When to Request a Medicare Coverage Determination - dummies

When to Request a Medicare Coverage Determination

By Patricia Barry

Copyright © 2015 AARP

A coverage determination always relates to coverage or payment issues in the Medicare Part D prescription drug program. And you have the right to appeal if the decision goes against you.

Whether you’re getting drug coverage from a stand-alone Part D drug plan or a Medicare Advantage plan that provides medications as well as medical care, you can request coverage determinations in two distinct situations:

  • Asking for your meds to be covered: You have the right to ask your plan to take the following actions, but be sure to always do so with your doctor’s help:

    • Cover a drug not on its formulary (list of covered drugs): You’re requesting an exception to the plan’s general policy on the basis that you need this drug for sound medical reasons.

    • Waive a restriction: You want the plan to set aside a restriction — such as prior authorization, quantity limits, or step therapy — it has placed on one or more of your drugs.

    • Cover an excluded drug: In most cases, plans have the right to refuse to cover any drugs that Medicare excludes from Part D. But sometimes Medicare pays for these meds if they’re prescribed for a specific medical condition that Medicare accepts.

    • Charge you a lower co-pay: If your doctor thinks that a nonpreferred, brand-name drug on your plan’s formulary is the only one that works effectively for you, you can ask for it to be covered at the plan’s preferred-tier charge.

  • Asking for certain costs to be paid: You can also ask your plan for a coverage determination in matters related to your pocketbook, as well as to your health. You don’t need your doctor’s support in the following situations:

    • You think the plan is charging you at a higher tier level than it should. Sometimes a plan moves a drug into a higher tier of charges. If this happens when you’re already taking the drug, the plan should charge you the lower-tier co-pay for the rest of the calendar year.

    • You want to be reimbursed for going to an out-of-network pharmacy. You’ve gone out of network for a good reason, but the plan won’t reimburse the extra charges you’ve paid. Send copies of the pharmacy receipts when making this determination request.

    • You want the plan to reimburse you for the cost of drugs you’ve already paid for. This scenario may crop up in a number of situations when you may pay out of pocket for a time, such as if confirmation for your enrollment or eligibility for Extra Help is delayed.

    • You believe the plan isn’t charging you appropriately for the phase of coverage you’re in. For example, you think you’re being charged doughnut-hole rates when you’re not in the coverage gap.

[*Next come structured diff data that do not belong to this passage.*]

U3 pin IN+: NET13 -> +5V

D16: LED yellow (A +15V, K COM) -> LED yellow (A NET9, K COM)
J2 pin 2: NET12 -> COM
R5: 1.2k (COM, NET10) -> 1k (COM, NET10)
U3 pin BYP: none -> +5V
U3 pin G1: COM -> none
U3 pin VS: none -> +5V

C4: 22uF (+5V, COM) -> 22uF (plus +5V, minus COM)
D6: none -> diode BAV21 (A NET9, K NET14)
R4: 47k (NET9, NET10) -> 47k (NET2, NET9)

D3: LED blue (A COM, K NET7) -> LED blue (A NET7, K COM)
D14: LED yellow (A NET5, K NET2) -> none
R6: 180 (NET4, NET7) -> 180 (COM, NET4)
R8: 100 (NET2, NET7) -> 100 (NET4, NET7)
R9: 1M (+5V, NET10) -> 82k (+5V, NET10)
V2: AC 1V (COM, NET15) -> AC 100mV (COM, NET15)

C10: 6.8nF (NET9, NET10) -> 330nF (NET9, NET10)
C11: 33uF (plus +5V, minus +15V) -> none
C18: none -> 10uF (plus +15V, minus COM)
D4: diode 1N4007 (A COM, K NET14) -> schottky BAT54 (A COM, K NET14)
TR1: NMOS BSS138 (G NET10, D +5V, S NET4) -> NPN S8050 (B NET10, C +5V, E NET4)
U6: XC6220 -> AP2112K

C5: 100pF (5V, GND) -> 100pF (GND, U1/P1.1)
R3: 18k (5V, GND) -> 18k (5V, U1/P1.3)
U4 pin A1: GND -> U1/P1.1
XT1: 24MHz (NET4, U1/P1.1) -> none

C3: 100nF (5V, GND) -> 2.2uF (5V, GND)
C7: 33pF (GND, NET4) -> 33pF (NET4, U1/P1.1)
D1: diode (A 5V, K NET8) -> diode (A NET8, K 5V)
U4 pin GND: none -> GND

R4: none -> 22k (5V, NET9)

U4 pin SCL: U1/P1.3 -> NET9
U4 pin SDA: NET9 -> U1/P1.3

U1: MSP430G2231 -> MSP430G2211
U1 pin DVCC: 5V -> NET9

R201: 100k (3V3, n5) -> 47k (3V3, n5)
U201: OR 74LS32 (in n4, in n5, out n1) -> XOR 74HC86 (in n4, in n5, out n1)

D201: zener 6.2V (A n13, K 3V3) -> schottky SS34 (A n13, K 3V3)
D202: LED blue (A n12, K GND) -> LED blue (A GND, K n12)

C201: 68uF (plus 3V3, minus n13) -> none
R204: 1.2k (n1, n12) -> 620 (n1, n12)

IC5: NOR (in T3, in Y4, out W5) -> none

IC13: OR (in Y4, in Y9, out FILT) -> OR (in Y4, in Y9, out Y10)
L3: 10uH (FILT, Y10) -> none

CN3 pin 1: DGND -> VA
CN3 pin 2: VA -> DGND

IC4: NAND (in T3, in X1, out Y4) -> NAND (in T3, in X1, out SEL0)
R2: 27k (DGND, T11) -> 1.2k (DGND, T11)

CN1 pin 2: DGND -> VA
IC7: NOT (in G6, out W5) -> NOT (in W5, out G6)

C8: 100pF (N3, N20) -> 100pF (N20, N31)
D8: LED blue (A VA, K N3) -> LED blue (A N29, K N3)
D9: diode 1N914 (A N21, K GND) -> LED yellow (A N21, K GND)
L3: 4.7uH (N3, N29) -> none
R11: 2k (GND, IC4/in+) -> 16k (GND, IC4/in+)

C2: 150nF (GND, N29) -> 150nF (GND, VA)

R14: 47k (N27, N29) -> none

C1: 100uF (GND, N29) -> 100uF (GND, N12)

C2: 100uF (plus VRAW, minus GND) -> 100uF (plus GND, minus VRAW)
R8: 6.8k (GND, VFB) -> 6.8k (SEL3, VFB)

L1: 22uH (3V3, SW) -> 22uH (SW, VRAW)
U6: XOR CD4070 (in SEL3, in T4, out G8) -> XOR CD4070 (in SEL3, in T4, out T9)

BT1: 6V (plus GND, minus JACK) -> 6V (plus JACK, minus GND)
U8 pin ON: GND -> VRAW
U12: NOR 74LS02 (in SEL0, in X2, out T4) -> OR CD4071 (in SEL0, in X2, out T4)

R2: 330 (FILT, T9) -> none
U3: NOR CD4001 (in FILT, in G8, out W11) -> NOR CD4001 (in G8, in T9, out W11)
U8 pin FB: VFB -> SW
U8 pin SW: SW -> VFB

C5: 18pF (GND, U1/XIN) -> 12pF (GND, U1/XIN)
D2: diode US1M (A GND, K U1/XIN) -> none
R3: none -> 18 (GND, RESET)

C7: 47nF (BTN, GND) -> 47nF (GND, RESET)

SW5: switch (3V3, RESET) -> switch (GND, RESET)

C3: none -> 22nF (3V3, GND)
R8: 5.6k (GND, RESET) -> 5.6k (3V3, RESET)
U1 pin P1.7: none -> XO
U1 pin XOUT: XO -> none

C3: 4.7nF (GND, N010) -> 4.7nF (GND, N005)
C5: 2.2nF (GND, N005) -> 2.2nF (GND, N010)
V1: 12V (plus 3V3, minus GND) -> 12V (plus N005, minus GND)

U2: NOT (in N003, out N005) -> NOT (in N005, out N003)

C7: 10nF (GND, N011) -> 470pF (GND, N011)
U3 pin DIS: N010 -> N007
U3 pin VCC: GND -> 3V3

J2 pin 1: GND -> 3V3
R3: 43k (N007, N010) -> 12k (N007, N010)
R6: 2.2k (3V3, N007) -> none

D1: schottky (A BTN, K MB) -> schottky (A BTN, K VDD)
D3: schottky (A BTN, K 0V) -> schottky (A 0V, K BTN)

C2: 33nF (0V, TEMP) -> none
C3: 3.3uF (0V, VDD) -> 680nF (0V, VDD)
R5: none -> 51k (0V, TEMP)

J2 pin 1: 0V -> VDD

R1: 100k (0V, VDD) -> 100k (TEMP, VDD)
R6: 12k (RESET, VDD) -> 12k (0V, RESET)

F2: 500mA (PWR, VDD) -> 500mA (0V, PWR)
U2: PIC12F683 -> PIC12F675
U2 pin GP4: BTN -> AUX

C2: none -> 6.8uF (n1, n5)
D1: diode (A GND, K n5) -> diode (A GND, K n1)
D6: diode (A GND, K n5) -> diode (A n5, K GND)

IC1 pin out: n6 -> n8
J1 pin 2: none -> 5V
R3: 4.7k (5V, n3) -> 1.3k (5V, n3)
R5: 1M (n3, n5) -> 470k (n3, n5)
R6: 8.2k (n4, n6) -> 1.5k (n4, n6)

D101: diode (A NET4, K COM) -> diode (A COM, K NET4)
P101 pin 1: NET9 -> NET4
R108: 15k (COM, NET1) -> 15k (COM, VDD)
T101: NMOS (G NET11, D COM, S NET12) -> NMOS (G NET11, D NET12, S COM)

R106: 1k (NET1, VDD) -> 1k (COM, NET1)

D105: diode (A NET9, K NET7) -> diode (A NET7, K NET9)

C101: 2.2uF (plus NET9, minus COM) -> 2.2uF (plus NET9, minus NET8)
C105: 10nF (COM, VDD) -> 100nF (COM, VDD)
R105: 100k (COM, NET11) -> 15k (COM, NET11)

If you’re filing for a determination about any payment-related issues, you can call the plan and file on the phone or (preferably) write a letter or use a form that the plan provides for this purpose. The advantage of using a form is that it tells you what information is required. But if you call or write a letter instead, be sure to use the correct terminology. Say, “I want to request a coverage determination because . . ..” The plan should respond within 24 hours.